The 187.63 carat Foxfire Diamond (Amadena Investments LLC)
It’s sounds like catnip for a supervillain: the Foxfire Diamond, discovered just last year in Northwest Canada’s Diavik Diamond Mine, makes its public debut this morning at the Smithsonian’s National Museum of Natural History.
The enormous, uncut precious gem is over 187 carats, the biggest such rock ever mined in North America.
Industry site JCK spoke with Alan Davies, chief executive of diamonds and minerals at the British-Australian mining corporation Rio Tinto, about the find earlier this year. “It was a couple of billion years in the making, and totally not in our statistical models,” Davies said. “Frankly, it’s a national treasure.”
A Bloomberg story explained that it was found in an area, about 130 miles off the Arctic Cirle, where such giant gems aren’t known to exist, writing that “even in the world of rare stones, Foxfire is a freak.”

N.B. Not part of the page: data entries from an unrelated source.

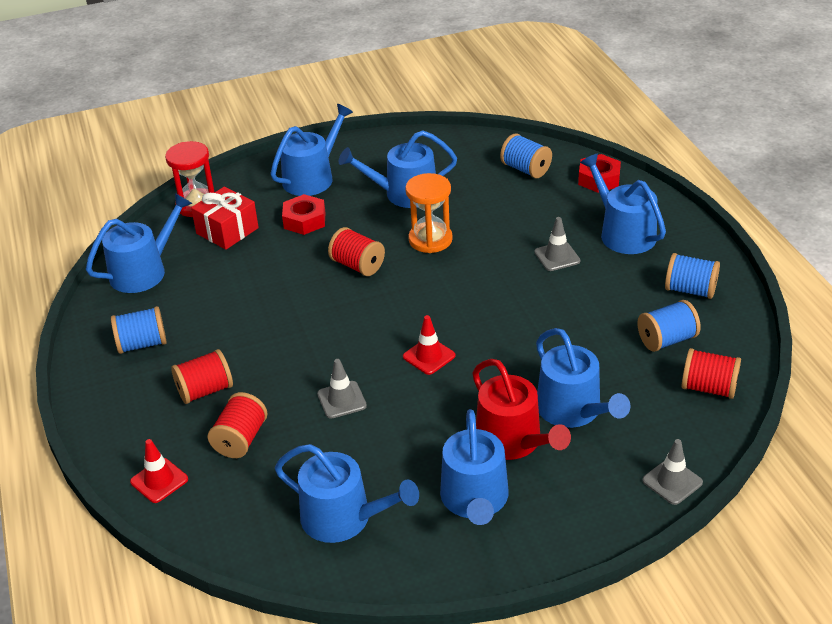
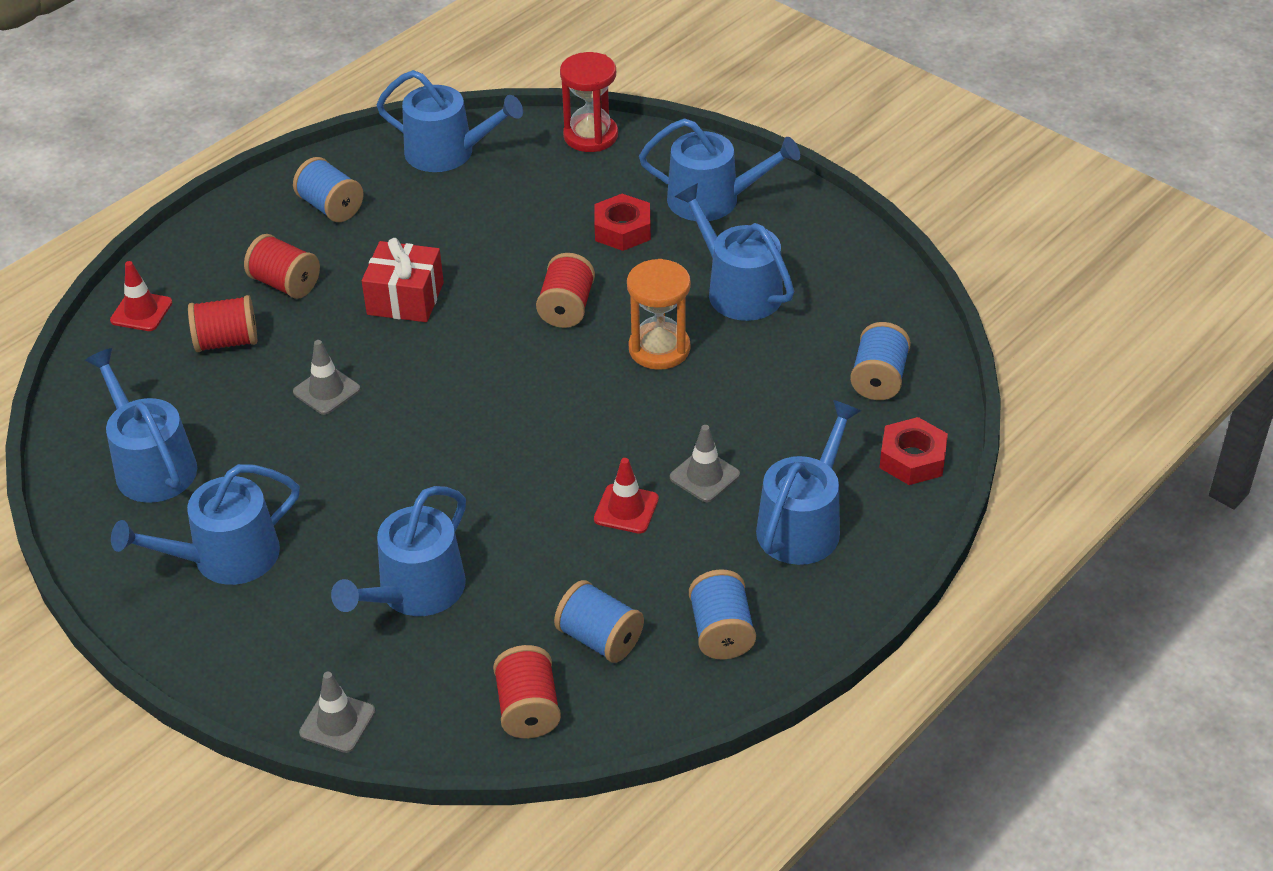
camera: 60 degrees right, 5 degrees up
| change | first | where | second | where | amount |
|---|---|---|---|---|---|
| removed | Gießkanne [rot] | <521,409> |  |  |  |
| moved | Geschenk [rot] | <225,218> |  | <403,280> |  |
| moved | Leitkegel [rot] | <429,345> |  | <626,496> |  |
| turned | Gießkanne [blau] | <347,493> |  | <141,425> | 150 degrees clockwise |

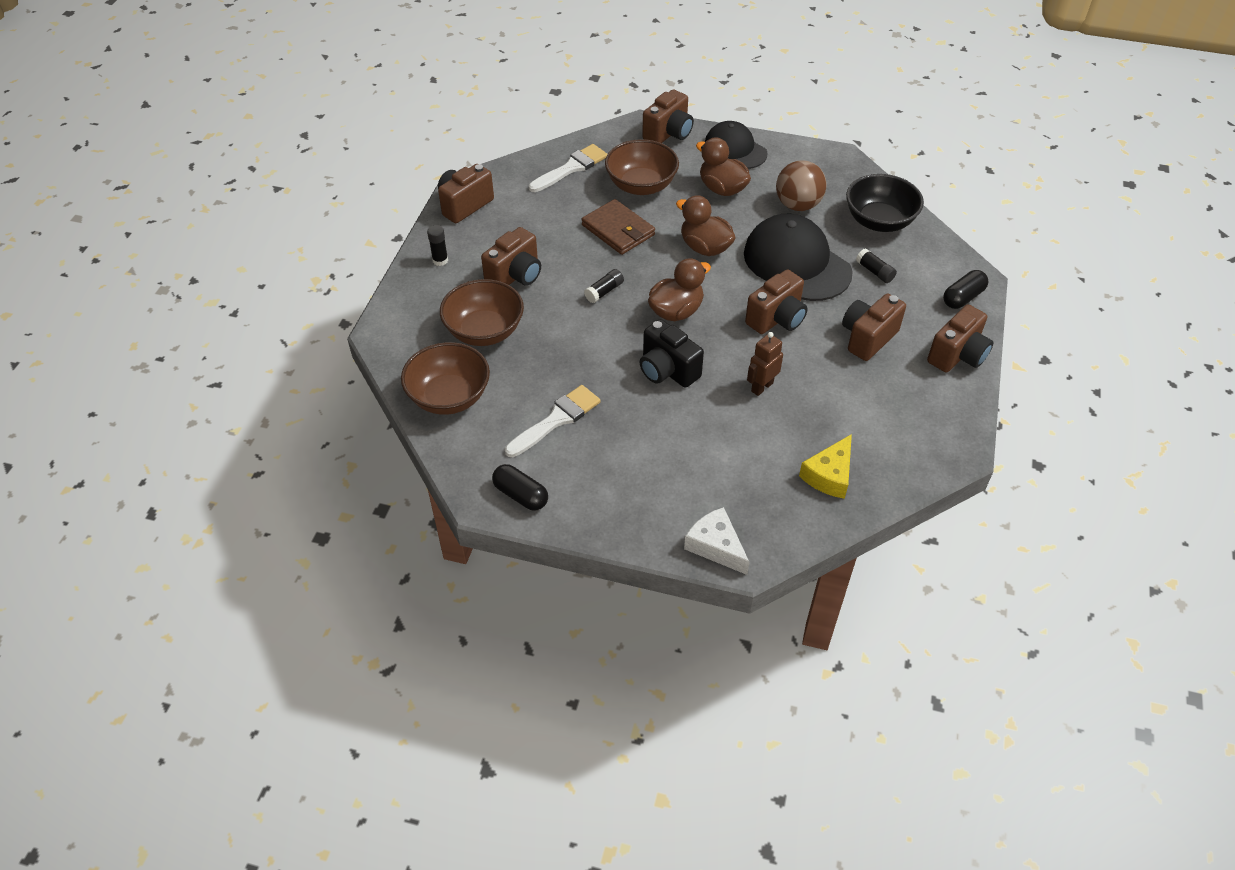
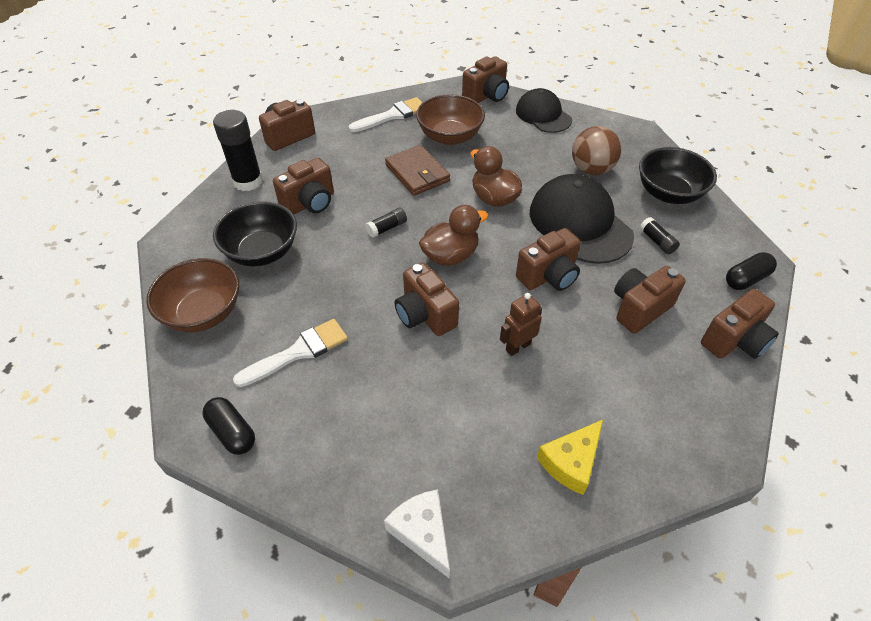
camera: 10 degrees right, 0 degrees up
| change | first | where | second | where | amount |
|---|---|---|---|---|---|
| removed | Ente [braun] | <723,166> |  |  |  |
| recoloured | Schüssel [braun] | <482,312> | Schüssel [schwarz] | <255,233> |  |
| recoloured | Kamera [schwarz] | <672,353> | Kamera [braun] | <427,299> |  |
| resized | Klebestift [schwarz] | <437,245> |  | <238,150> | x2.00 |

Davies told JCK that’s there’s no telling what final shape the Firefox may take.”One might want to keep it as rough, while another might want to do a 100 ct. stone in a fancy shape,” he told JCK. “Others might see if you can make a big pendant, maybe earrings in the 90 ct. range.” Asked what price this glittering discovery might fetch, Davies would only reply, “Our particular policy is not to constrain anyone else’s imagination.”
Will a supervillain swoop down upon our nation’s capital for a diamond heist of historic proportions? Or would the ambitious thief be foiled by the proximity of the famously cursed Hope Diamond, which will be on display alongside the Foxfire in the museum’s gem hall?
The Foxfire Diamond will be on display in the Harry Winston Gallery at the Smithsonian’s National Museum of Natural History.from November 17, 2016 through February 16, 2017.